This will cause two database connections to be opened, so the ROLLBACK in session 2 will not affect session 1. If SELECT something(2) takes longer than expected (longer than it did in the original), that will not stall the execution of SELECT something(3) because it runs on a different connection. The ROLLBACK, however, has to wait for the completion of the long statement. Since the order of statements is preserved, the COMMIT on session 1 will have to wait until the ROLLBACK on session 2 has started (but it does not have to wait for the completion of the ROLLBACK).

pgreplay is implemented in C and makes heavy use of asynchronous command processing (which is the reason why it is implemented in C). This way a single process can handle many concurrent connections, which makes it possible to get away without multithreading or multiprocessing.

This avoids the need for synchronization and many portability problems. But since TINSTAAFL, the choice of C brings along its own portability problems. Go figure.

Replay file format

The replay file is a binary file, integer numbers are stored in network byte order.
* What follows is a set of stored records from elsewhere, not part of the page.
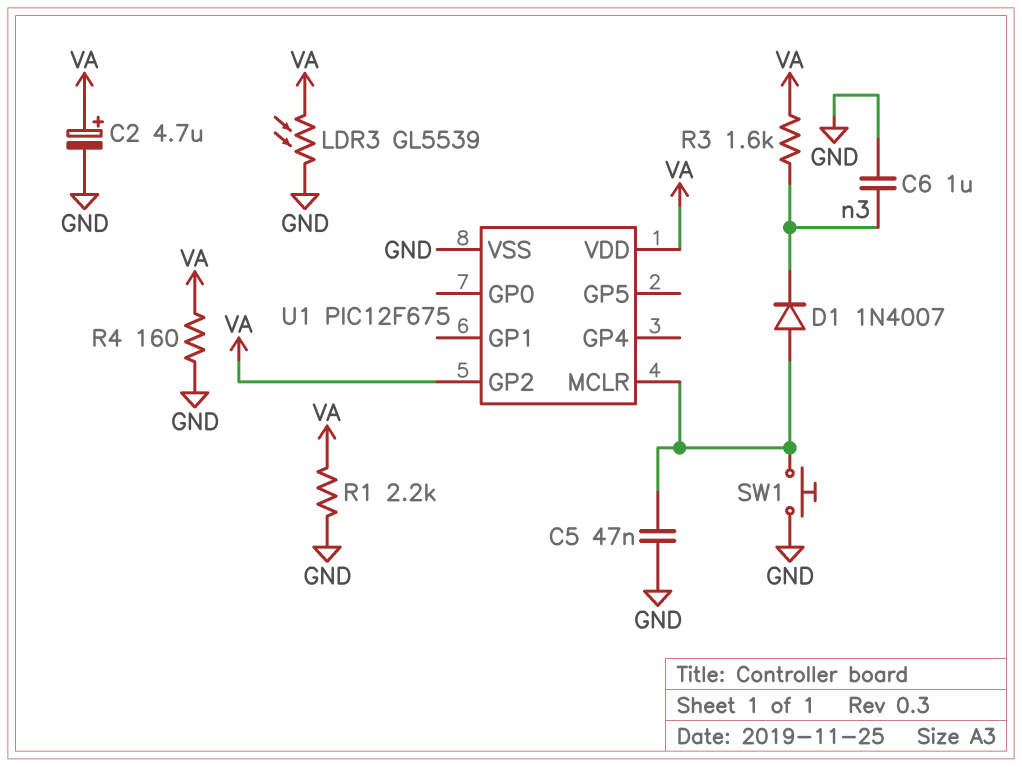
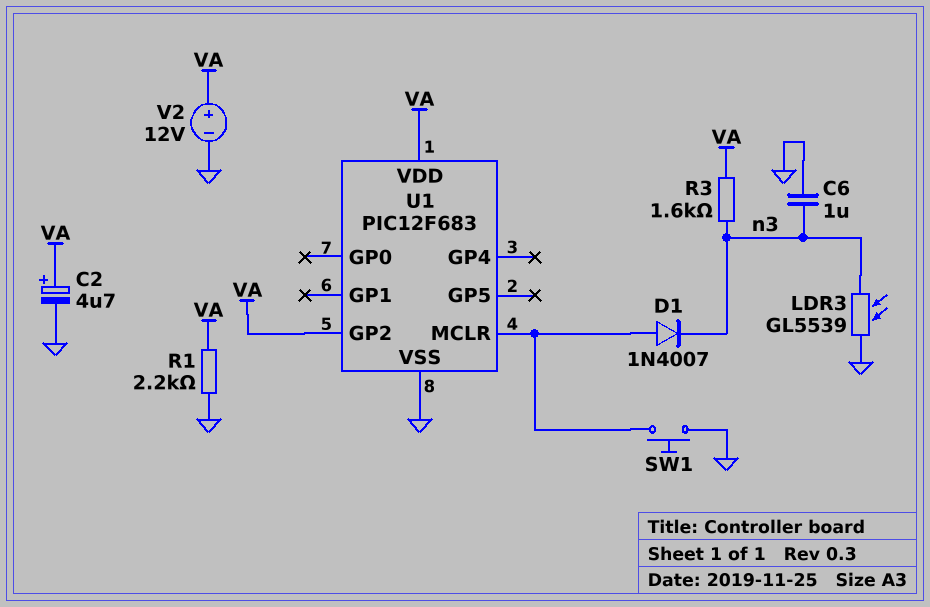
C5: 47nF (GND, U1/MCLR) -> none
LDR3: GL5539 (GND, VA) -> GL5539 (GND, n3)
R4: 160 (GND, VA) -> none
U1: PIC12F675 -> PIC12F683
V2: none -> 12V (plus VA, minus GND)

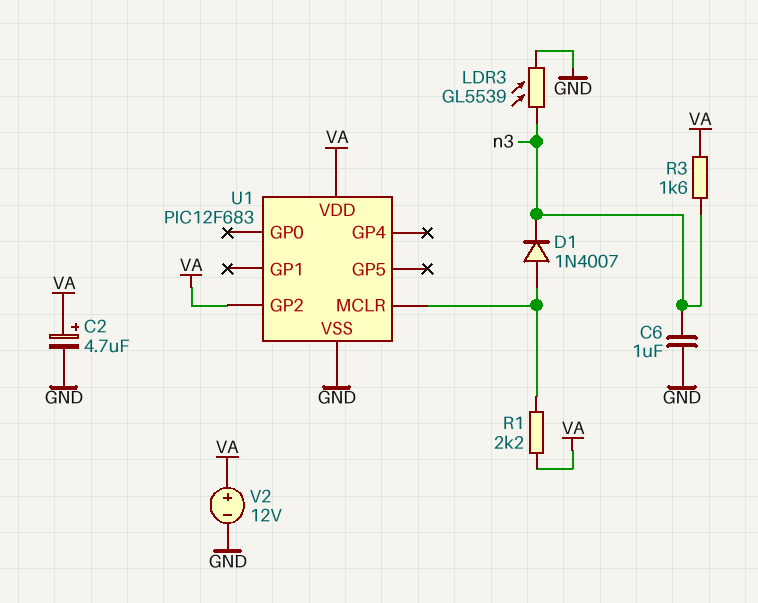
R1: 2.2k (GND, VA) -> 2.2k (U1/MCLR, VA)
SW1: button (GND, U1/MCLR) -> none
Each record in the replay file corresponds to one database operation and is constructed as follows:

  • 4-byte unsigned int: log file timestamp in seconds since 2000-01-01
  • 4-byte unsigned int: fractional part of log file timestamp in microseconds
  • 8-byte unsigned int: session id
  • 1-byte unsigned int: type of the database action:
    • 0 is connect
    • 1 is disconnect
    • 2 is simple statement execution
    • 3 is statement preparation
    • 4 is execution of a prepared statement
    • 5 is cancel request
  • The remainder of the record is specific to the action, strings are stored with a preceeding 4-byte unsigned int that contains the length. Read the source for details.
  • Each record is terminated by a new-line character (byte 0x0A).

Support

If you have a problem or question, the preferred option is to open an issue. This requires a GitHub account.

Professional support can be bought from Cybertec.

TODO list

Nothing currently. Tell me if you have good ideas.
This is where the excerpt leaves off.